Meu pai percebeu o nervosismo. Ele sabia que eu queria estar (ali) e o quanto havia treinado. Pediu para que me acalmasse que tudo daria certo. Buscou água, me distraiu e esperamos iniciar. Lembro do ginásio cheio. Barulho das pessoas. Música alta. Torcidas. Fechei os olhos por um instante e puxei o ar. O tempo parou naquele segundo. Era como se congelasse a dor. A ansiedade. A perfeição. Todos em silêncio. A ausência do som. Exatamente o que precisava.

Minha categoria havia começado e chamaram em seguida. Fui dando passos pequenos.

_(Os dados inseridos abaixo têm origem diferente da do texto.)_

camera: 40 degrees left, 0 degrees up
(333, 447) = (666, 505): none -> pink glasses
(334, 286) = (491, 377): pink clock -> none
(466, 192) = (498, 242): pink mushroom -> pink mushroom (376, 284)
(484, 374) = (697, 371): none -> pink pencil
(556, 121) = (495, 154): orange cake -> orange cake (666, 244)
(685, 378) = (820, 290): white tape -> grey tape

Engolindo a saliva com sabor de medo. Dois, três gotos. O gosto não mudava. Precisava desfocar. As pessoas estavam esperando. Olhando. Cogitando o dez. Desviei o olhar. Entrei na posição. Saudei os juízes. A plateia. Comecei a série. Errei um movimento. Esqueci de outro. Tentei finalizar o mais rápido possível. E o sorriso na mesma posição. Por fora, felicidade. Por dentro, ansiedade. Fiz os cumprimentos e saí o mais breve.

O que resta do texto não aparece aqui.